PURPOSE: To examine the risk of age-related macular degeneration (AMD) with oral bisphosphonates. DESIGN: Three study designs were used: (1) disproportionality analysis; (2) case-control study; (3) self-controlled case series (SCCS). METHODS: setting: (1) Food and Drug Administration (FDA) Adverse Event Reporting System (FAERS) Database; (2) 2 patient cohorts from British Columbia, Canada. STUDY POPULATION: (1) All reports of AMD to the FDA with oral bisphosphoantes; (2) patients with wet AMD in British Columbia (2009-2013) and 1 million controls (2000-2007).
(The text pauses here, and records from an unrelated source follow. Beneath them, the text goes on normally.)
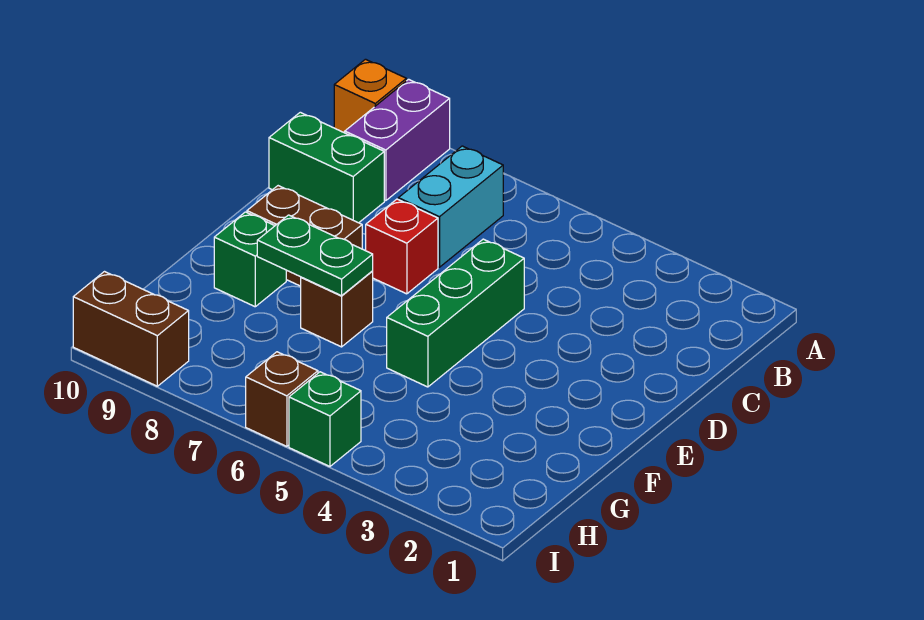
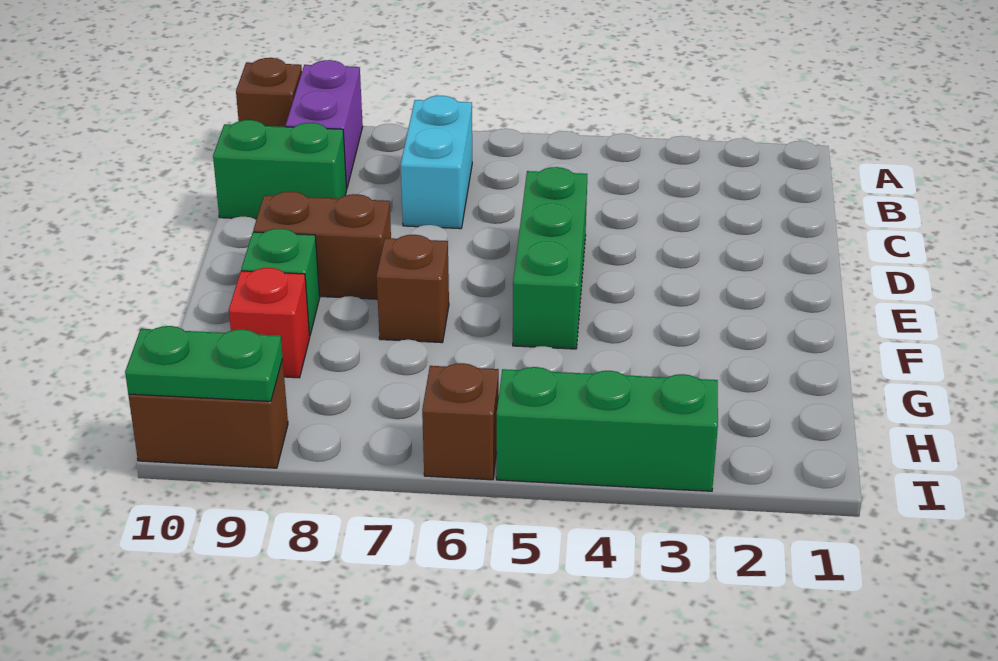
orange brick A10 level 1 -> brown brick A10 level 1
red brick D7 level 1 -> red brick G9 level 1
green plate F7:F8 level 2 -> green plate I9:I10 level 2
green brick I5 level 1 -> green brick I3:I5 level 1

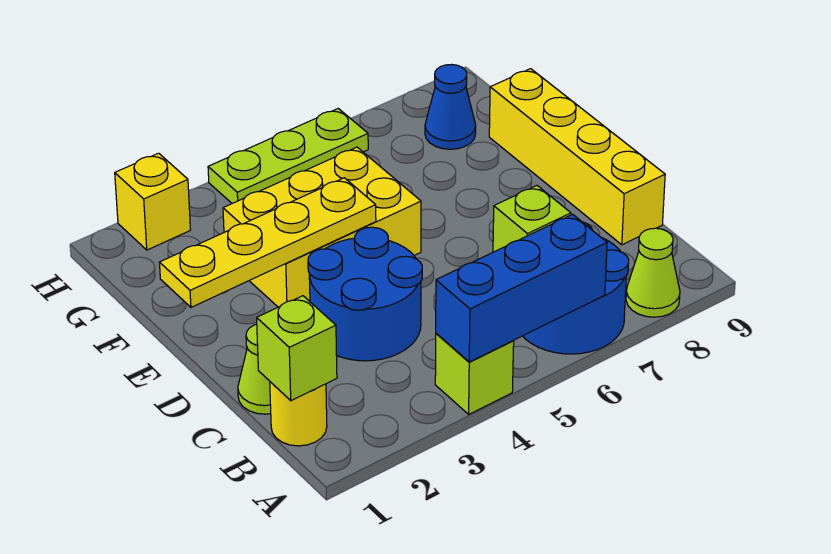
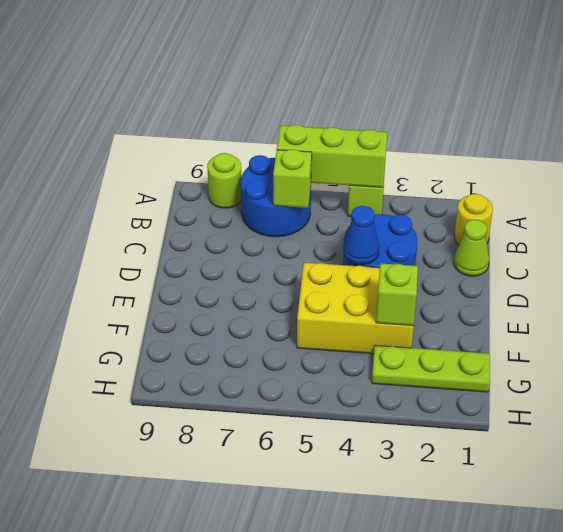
blue brick A4:A6 level 2 -> lime brick A4:A6 level 2
lime cone A8 level 1 -> lime round brick A8 level 1
lime brick B1 level 2 -> lime brick F3 level 2
yellow brick C9:F9 level 1 -> none
yellow plate E1:E4 level 2 -> none
blue cone G8 level 1 -> blue cone D4 level 2
yellow brick H2 level 1 -> none
lime plate H4:H6 level 1 -> lime plate G1:G3 level 1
INTERVENTION: Oral bisphosphonates. MAIN OUTCOME MEASURES: (1) Reports of AMD to the FDA; (2) first diagnosis of wet AMD verified by a retina specialist in British Columbia. RESULTS: In the disproportionality analysis there were 133 cases of AMD reported with alendronate, 20 with ibandronate, and 14 with risedronate. The reported odds ratios (RORs) for alendronate, ibandronate, and risedronate were 3.82 (95% CI: 2.94-4.96), 2.40 (95% CI: 1.49-3.86), and 2.87 (95% CI: 1.58-5.19), respectively. In the case-control analysis there were 6367 cases and 6370 corresponding controls. The adjusted OR for wet AMD among regular users of bisphosphonates in the 1, 2, and 3 years prior to the index date were 1.24 (1.12-1.38), 1.38 (1.22-1.56), and 1.59 (1.38-1.82), respectively. In the SCCS analysis there were 198 cases of wet AMD on continuous bisphosphonate therapy. The rate ratio for wet AMD for continuous bisphosphonate use was 1.99 (95% CI: 1.41-2.79). We did not have information on intravenous bisphosphonates. CONCLUSIONS: Continuous users of oral bisphosphonates are at a higher risk of developing wet AMD. Given the observational nature of this study and limitation of the data, future studies are needed to confirm these findings.